This week I want to focus on travelling through checkpoints in Palestine, specifically, Qalandia. It’s the main checkpoint separating the north of the West Bank, places like Ramallah and Nablus, with Jerusalem and ’48 Israel. It’s hard to grasp the emotional side of having your movement controlled and restricted so here is a run through of my experience, something many Palestinians must do on a daily basis.
I travelled by bus from Ramallah, however, the bus can only reach as far as the checkpoint with a Palestinian number plate, meaning passengers must board another bus once through. I decided to get off before the checkpoint and walk my way in to get a better idea of the conditions. You are first greeted by the 8 meter high concrete wall on both sides, leading the traffic towards the checkpoint. When walking you enter a large metal building with little to no light.
Going forward, you pick one of the five metal entrances. Immediately you feel claustrophobic and confined. The width only allows for single file and the queue builds behind me, with 10 or so ahead, everyone waiting on the light ahead turning green to allow a certain number to advance to the next stage of the humiliating experience. If you look closely to the photo above, not only are there metal bars on either side you, a wire mesh lies about a foot above head height.
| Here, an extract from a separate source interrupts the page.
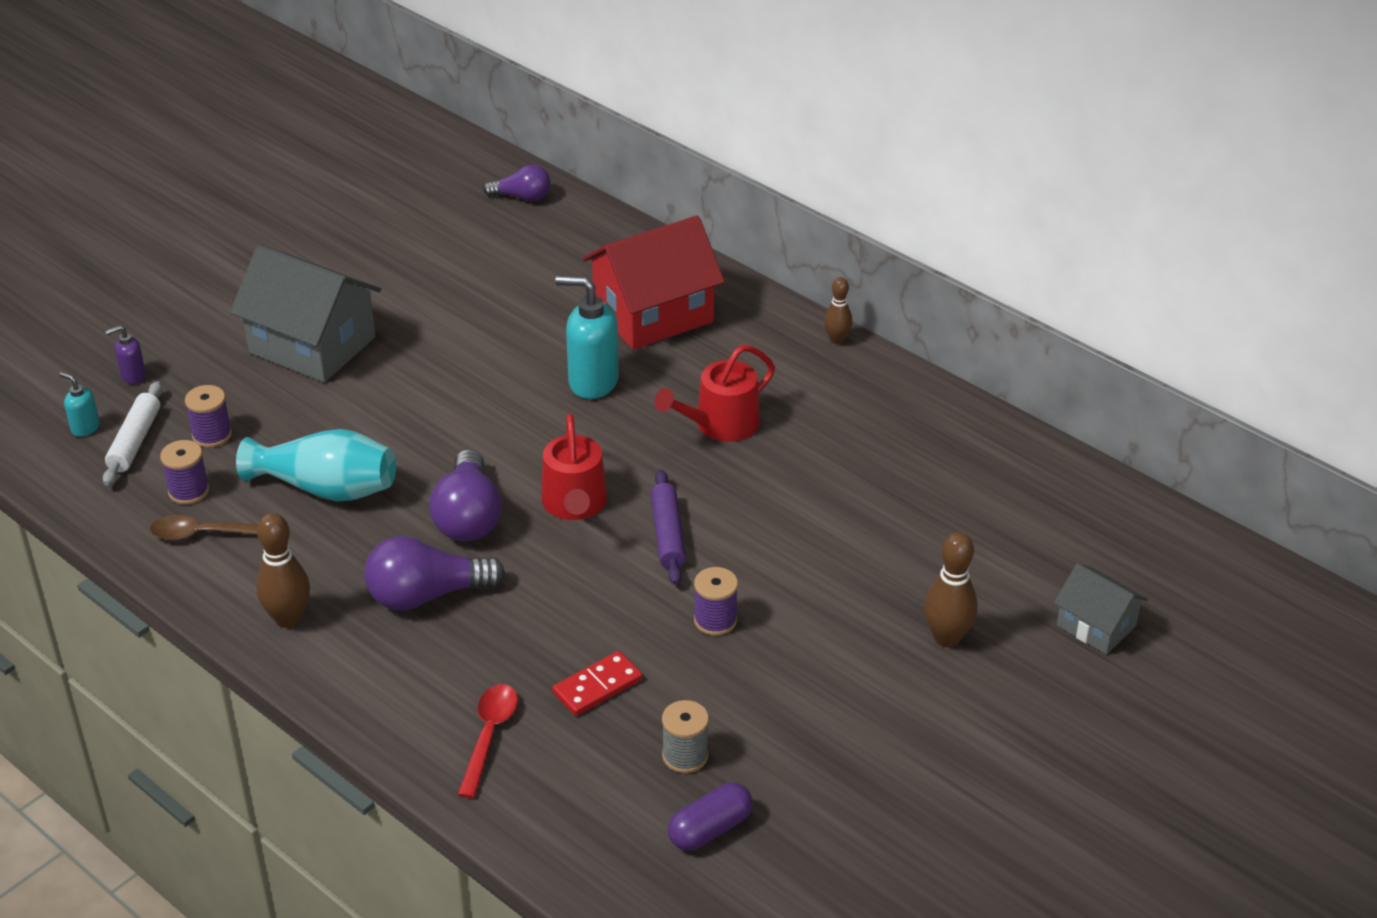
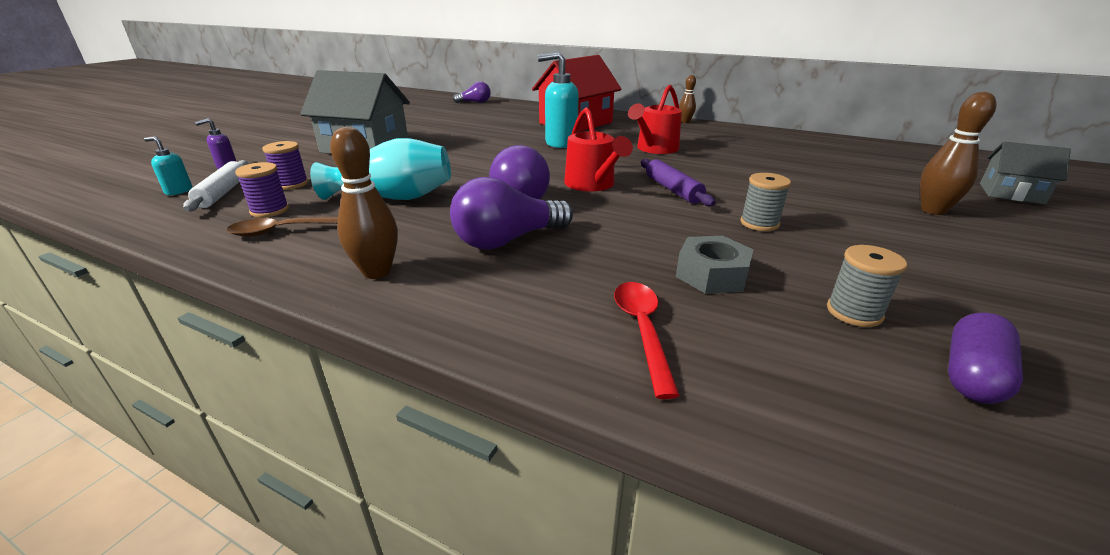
camera: 15 degrees left, 10 degrees down
(597, 686) = (711, 275): red domino -> grey nut
(715, 620) = (759, 223): purple spool -> grey spool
Surrounding this cage is another set of metal bars which protrudes outwards at the top to reinforce the impossibility of climbing. If that wasn’t enough, masses of barbed wire surround us.
We wait for 5 minutes or so before the light changes to green allowing 10-15 people to go through the first turnstile. Thankfully this was 12 in the afternoon on a weekend and so was nowhere near as busy as it can be. Stories of school children missing days or being denied entry because their place of education falls on the other side of where the Israeli’s decided to build the wall, workers having to queue at 4 in the morning just to make work at 9. For many Palestinians it is impossible to access a hospital without crossing one of the many military checkpoints.
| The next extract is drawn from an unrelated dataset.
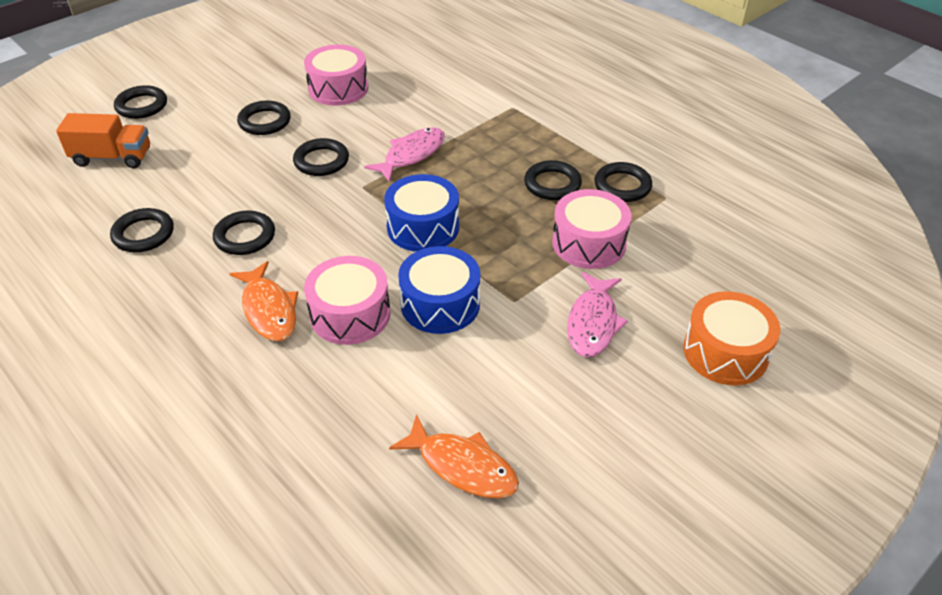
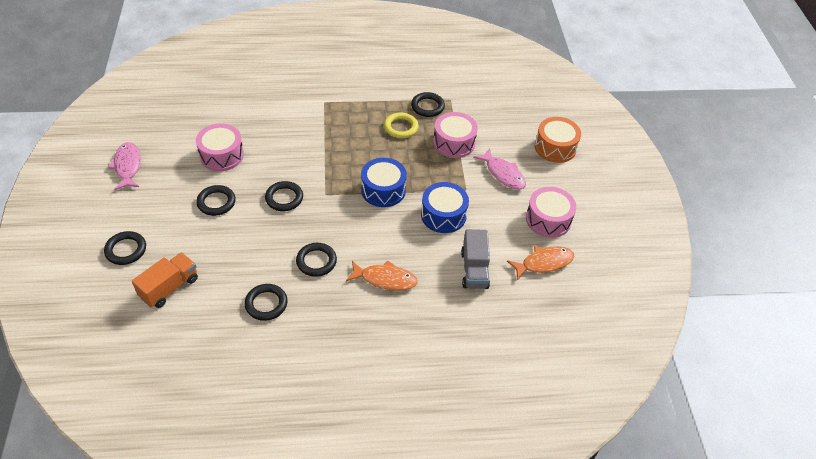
camera: 55 degrees left, 5 degrees up
(350, 314) = (419, 250): pink drum -> pink drum (548, 219)
(369, 390) = (474, 269): none -> grey truck
(411, 155) = (320, 161): pink fish -> pink fish (127, 166)
(552, 184) = (401, 127): black ring -> yellow ring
Once through the first section you wind through metal barriers until choosing from one of two entrances. Not a single soldier or border police can be seen. You queue again behind yet another turnstile, waiting on the light to change green and the whim of the soldier looking on through the many security cameras. Ahead you see a bag scanner, the exact same as in any airport, alongside a body scanner. Made to wait again, I see old women tired and frustrated, university students fed up, clutching their books and wishing the process would hurry up. Eventually, the light flashes green, allowing two in at a time. We remove belts, wallets, phones and put it in a plastic tray with our bags, going through the body scanner one at a time. The equipment Israel uses at this, and many other checkpoints, is made by a company ‘Rapiscan’, provided by G4S, the same mob that you will see every day in Glasgow as private security. The company have a horrible track record, providing immigration detention centres, facilitating the deportation of individuals, most notably, killing Jimmy Mubenga at Heathrow airport in 2010. This is the first time I see a soldiers face, through a reinforced window.
I see two soldiers leaning back on their chairs as if they were in a boring class at school, both no older than 21. I press my passport up against the window, waiting for their approval. The female soldier shrugs and looks at me as if to suggest why am I even bothering her and communicates by waving her hand away to say I can go. The male soldier looks on bemused and smiles, presumably they don’t have many from other countries going through the ordeal. He begins waving and smiling as I collect my items, continuing even though I look away. I walk out to board the second bus to continue my journey to Jerusalem.
The whole inhumane experience is designed to remove all control and feeling of freedom. The lack of soldiers is a clear strategy to remove all human interaction, leaving you at the mercy of seeing the green light that a young soldier doing national service decides to press. The confined space and complete overkill in ‘security’ must emotionally harm children having to go through the ordeal twice a day. Israel uses the pretence of ‘security’ to justify these checkpoints but it only serves as a form of collective punishment. If a worker is lucky enough to be given a permit to work in Jerusalem, any form of political activity or sign of resistance will have this so called privilege taken away from them. In July this year it will be 10 years since the International Court of Justice deemed the wall illegal, and with it the checkpoints and still it continues.